I recently just started a new project I just came upon this same issue wiith my source data, sort of. My files are from external sources who we cannot change how they provide what they send so I had to find a solution but would like to improve upon that solution so ideas welcome. Using this idea for on how to change the delimiters, what can a person do when there are varying delimiters?
for example:
1. xxx,yyy,zzz,"abc,def,ghi",aaa,bbb -- multiple commas within a set of "
2. "abc,xxx","abcabc",bbb,ccc,ddd,zzz --different colum with a comma within the set of "
3. aaa,bbb,c,dd5655d,eeeeeeeae,ffff -- no " at all and column widths can vary for all data
From the inital import of the file saved as CSV, I started the import into a temp table with ONE row defined as a varchar(max) as well as an Identity row so that the initial data will hopefully be numbered as it came in.
Then I split that table into 2 new temp tables: a DQ (double-quote) and non-DQ using WHERE col LIKE '%"%' ---it it contained a " anywhere in the row.
Then in a SQL Script I wrote some messy SQL script (it's below if you REALLY want to see it) to find and replace those "columns" with the embedded commas to spaces, or even pipe if it's needed to convert back to comma.

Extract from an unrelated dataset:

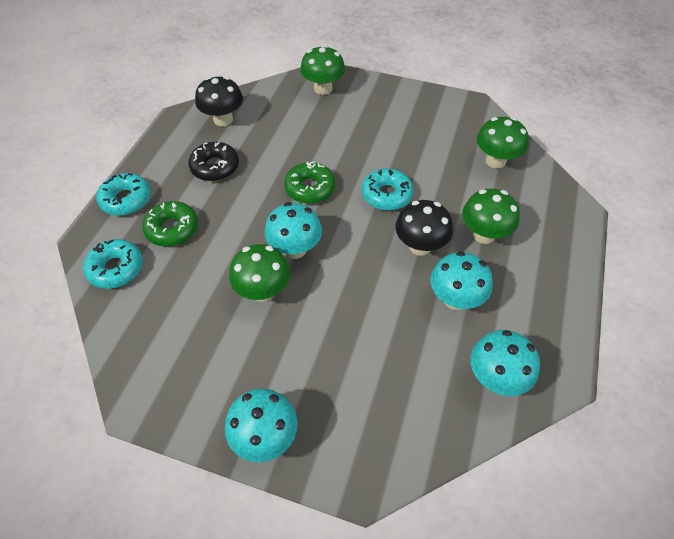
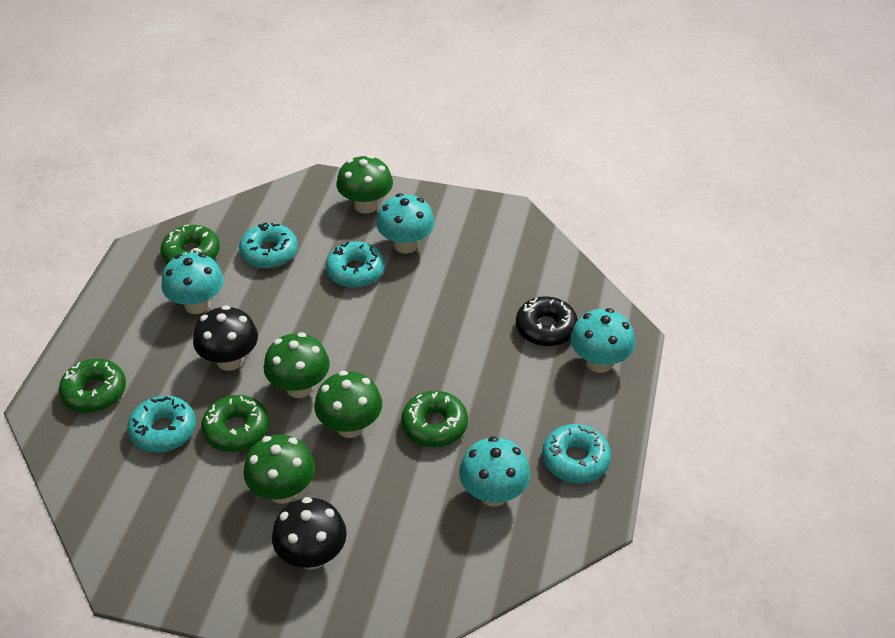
green donut: 2 -> 4
turquoise donut: 3 -> 4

I think I should change to a loop in case I end up with more than 2 sets of " but I am pressed for time because I have 20 more of these lovely files to figure out how to handle.

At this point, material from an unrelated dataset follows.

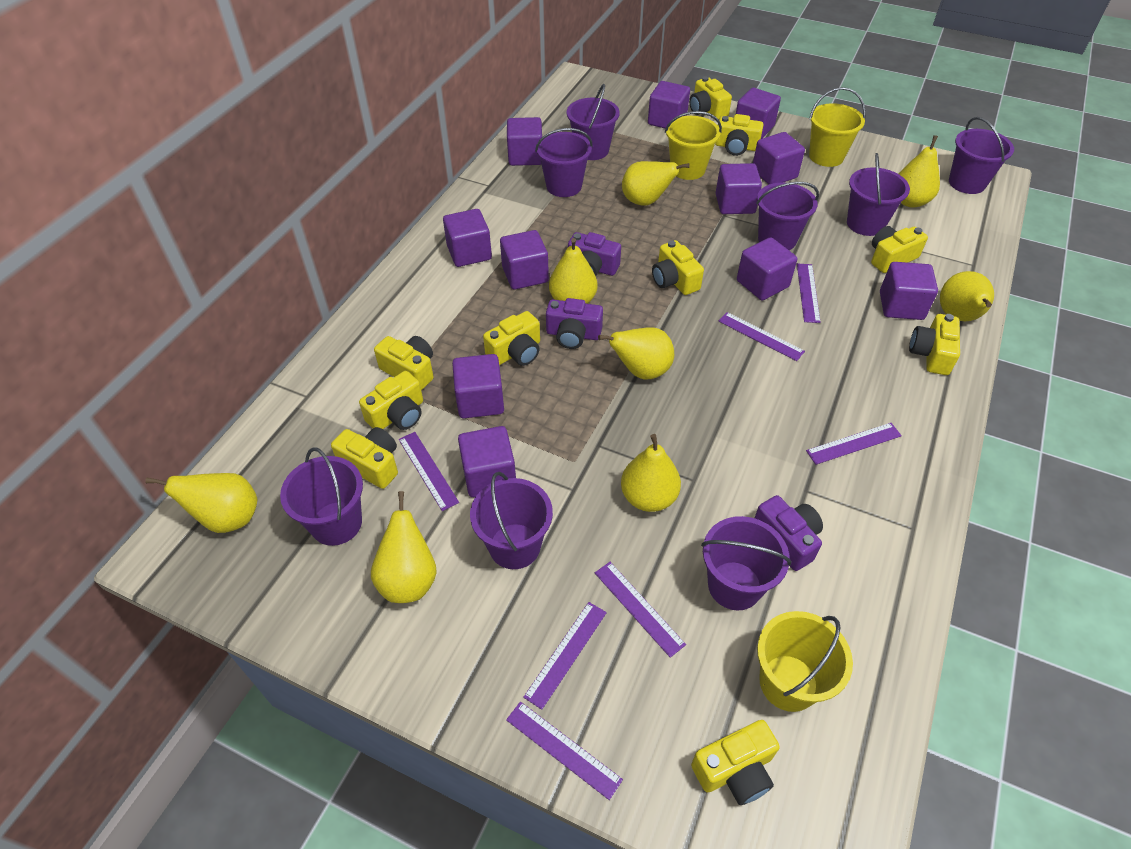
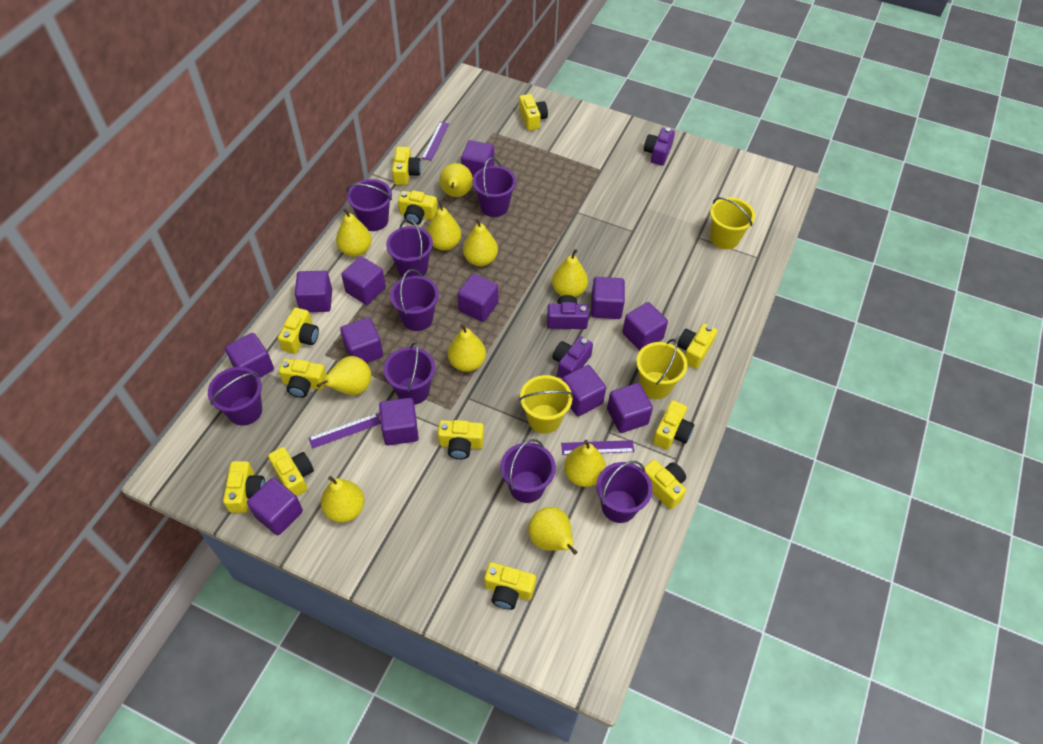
purple cube: 11 -> 12
purple ruler: 7 -> 3
yellow camera: 10 -> 12
yellow pear: 8 -> 10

Then I copied the modified table and the non-modified into another temp table(yes, lots of temp tables, but I needed to be able to trace to make sure it worked).
Ideally, I was hoping for a way to now take that final modified table and ETL it into another formatted/columnar defined table with 55 cols for this particular file and have SSIS(I'm 2012) do the dirty work like it does when a source is csv/txt/excel, but I couldn't find anything that could handle that.

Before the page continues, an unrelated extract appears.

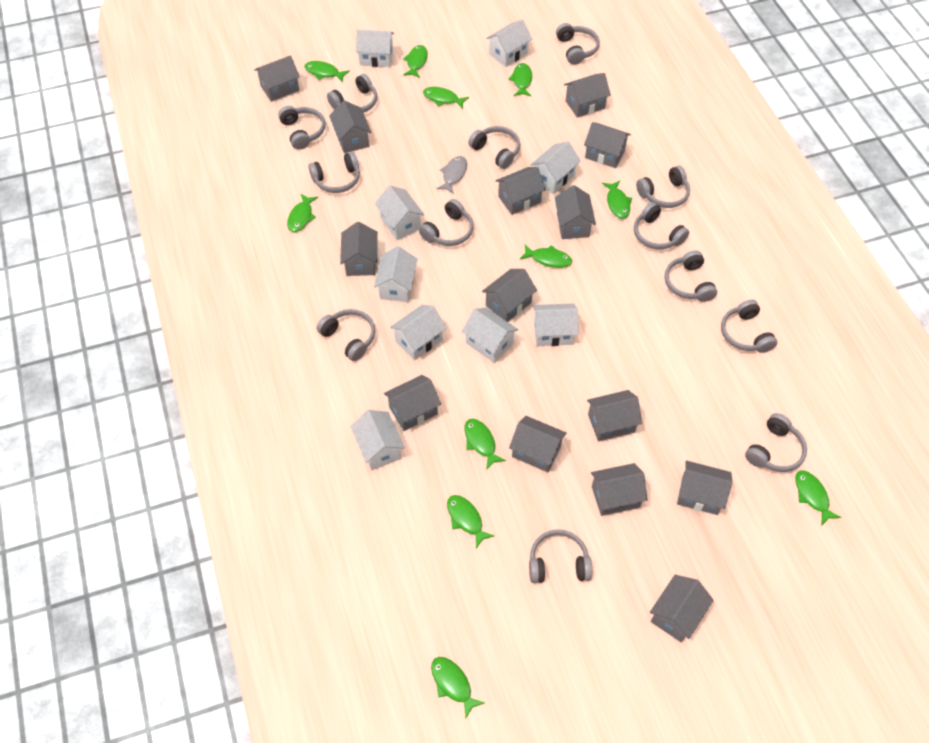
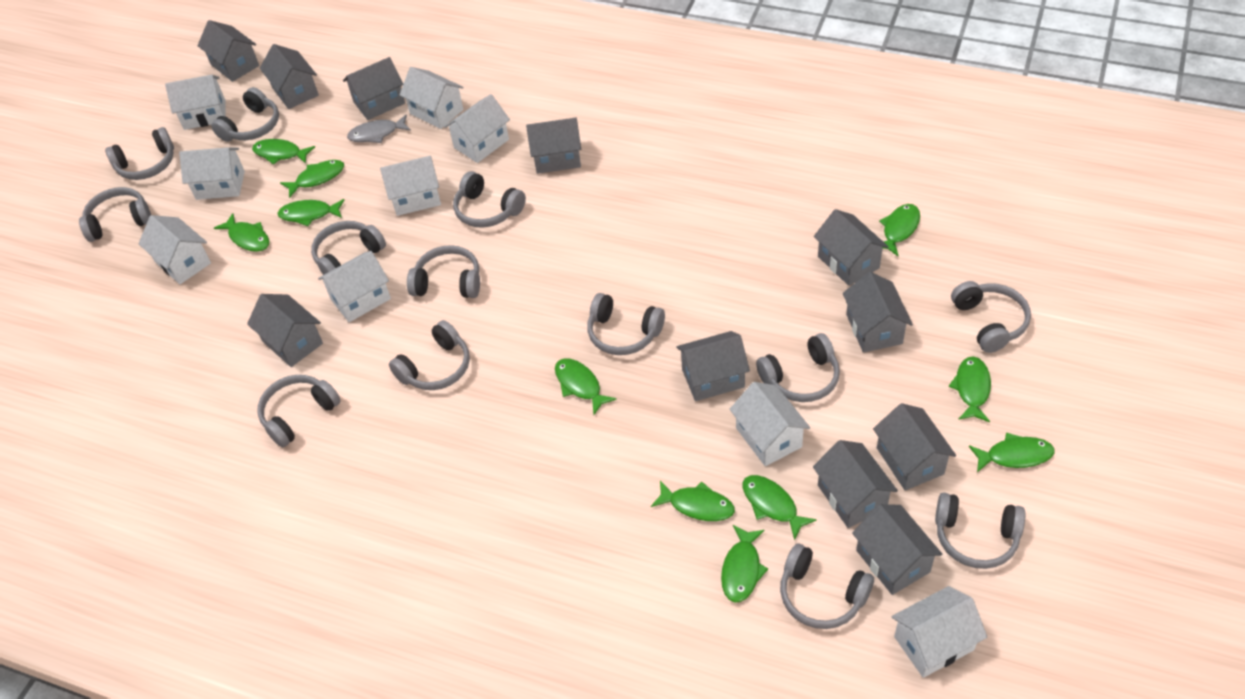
grey house: 14 -> 11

??? Does anyone know how to take a SQL table (NOT external file) as the source, which contains comma-delimited data, and send to a destination without using script logic? ????
Due to my time-crunch, what I ended up doing is then taking my newly created and cleaned up of commas between ", aka the 'pre-final CSV SQL TABLE, and exporting to a CSV destination file and then setting up a new Connection Mgr to read that new CSV as a Source and ETLing into the final 55 columns table.
Any ideas?
Brace yourself, it's rather crazy SQL down here...
I'd LOVE to avoid the manual coding because I'm going to be in a pickle if subsequent monthly files end up with more than 2 sets of " :(
---converts those rows that contain embedded commas within 2 sets of 2 (for now) " to blanks. -- then the output from here will be joined up with those w/o " and then sent back to csv to reimport as corrected csv -- yes, a roundabout way but best I could think of right now
truncate table [homeServer].[dbo].[temphold_SourceData1_varcharMaxRAW]
--created this to keep the original identity ID created from the initial import
INSERT INTO [homeServer].[dbo].[temphold_SourceData1_varcharMaxRAW]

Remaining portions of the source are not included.